If the world does not curb its emissions, it's possible that the planet's temperatures will reach
4 degrees Celsius or beyond. That earth would be a hellish one to live in: a world with large
regions in Africa, Australia, and the United States rendered completely uninhabitable. Death
from overheating will become far more likely, and flooding will become a constant problem
for those living in locations destined to join the ocean floor. Human life will not be wiped out
at 4 degrees Celsius, but the species will suffer tremendously, with many dying from hunger,
drought, disease, or even the polluted air.

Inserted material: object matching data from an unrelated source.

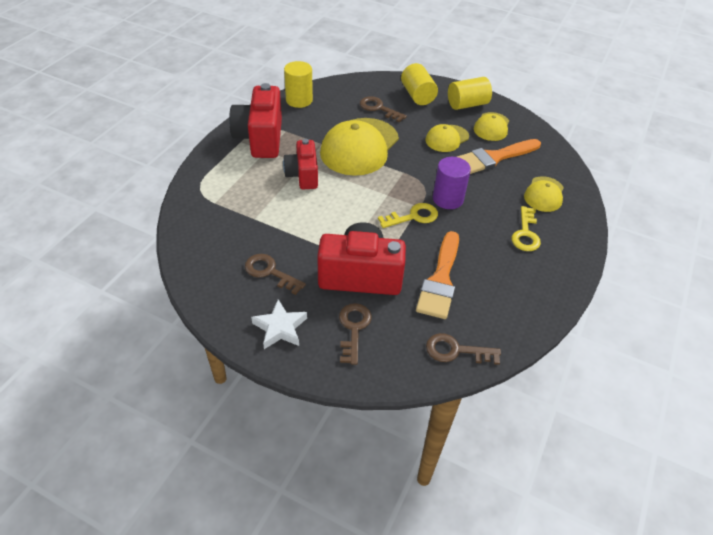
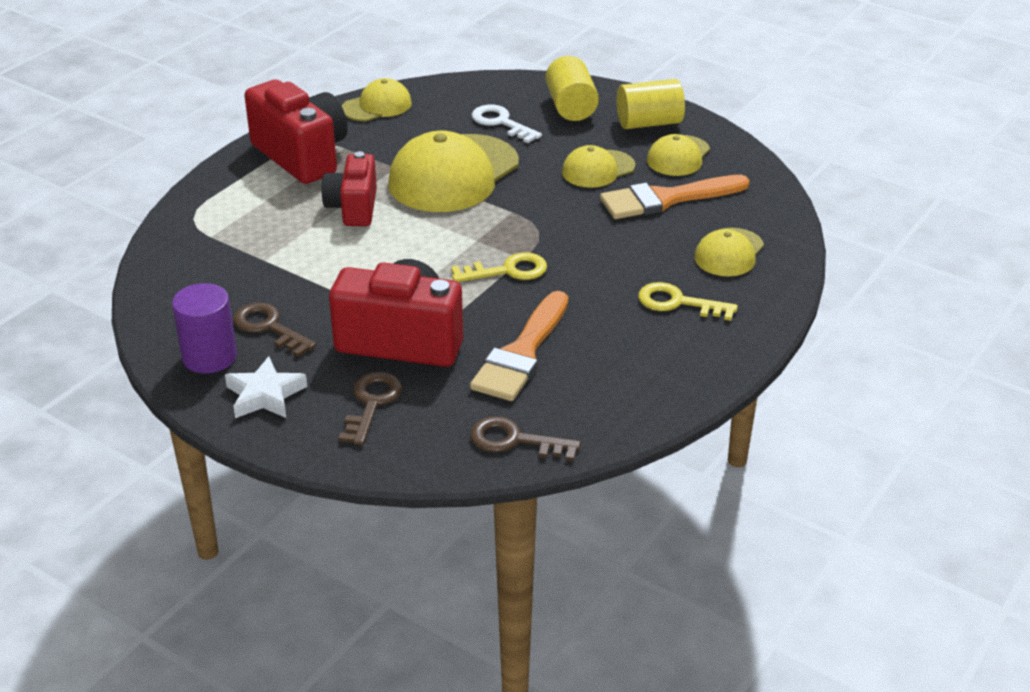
camera: 10 degrees right, 10 degrees down
(260, 138) = (302, 156): red camera -> red camera turned 135 degrees clockwise
(299, 100) = (377, 106): yellow cylinder -> yellow cap
(378, 108) = (501, 123): brown key -> white key
(448, 199) = (570, 250): purple cylinder -> purple cylinder (209, 357)
(525, 233) = (678, 303): yellow key -> yellow key turned 90 degrees clockwise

Unfortunately, it's too late to prevent some of the devastating consequences of global
warming. The greenhouse effect, aided by humanity's tendency toward complacency, has
ensured that the earth likely will reach at least 2 degrees Celsius above its pre-industrial age
temperature levels before the end of the century. Even if all carbon emissions were halted
immediately, the earth would likely still rise to that temperature. However, humanity still has a
responsibility to limit the severity of the crisis in whatever way it can. By working to directly
address climate change, people can ensure that their children and grandchildren inherit a
livable earth, even if that world can never return to its pre-industrialization state.

Key Insight 1

Most of the carbon responsible for global warming has been emitted in the past
century.

It's tempting to believe that the carbon and pollution contributing to climate change
accumulated over multiple decades or centuries. However, more than half of the carbon
contributing to the crisis has been emitted since the late 1980s. Almost all of it was emitted
after the start of World War II. Climate change is a condition that humanity has introduced in
a single lifetime, and humanity may have only one lifetime to prevent its permanent
destruction.

The United States is no longer one of the top carbon emitters on earth, but its cumulative
carbon footprint since 1750 is larger than that of any other industrialized nation. Since the
eighteenth century, the US has emitted nearly 400 billion tons of carbon dioxide, more than
China and India have contributed during that same time period combined. The amount of
CO2 emitted in the US grew substantially during the 1910s, when the country first passed
the United Kingdom as the top cumulative contributor of carbon emissions. Before that, the
UK was the top contender for that title because of the carbon emissions it created during the
expansion of its empire. The status of the US as the top cumulative contributor indicates that
a nation's wealth, not its population, primarily contributes to its carbon emissions. If
population had been the primary factor determining emission rates, then China or India
would have replaced the US in the top slot, just as the US did for Great Britain.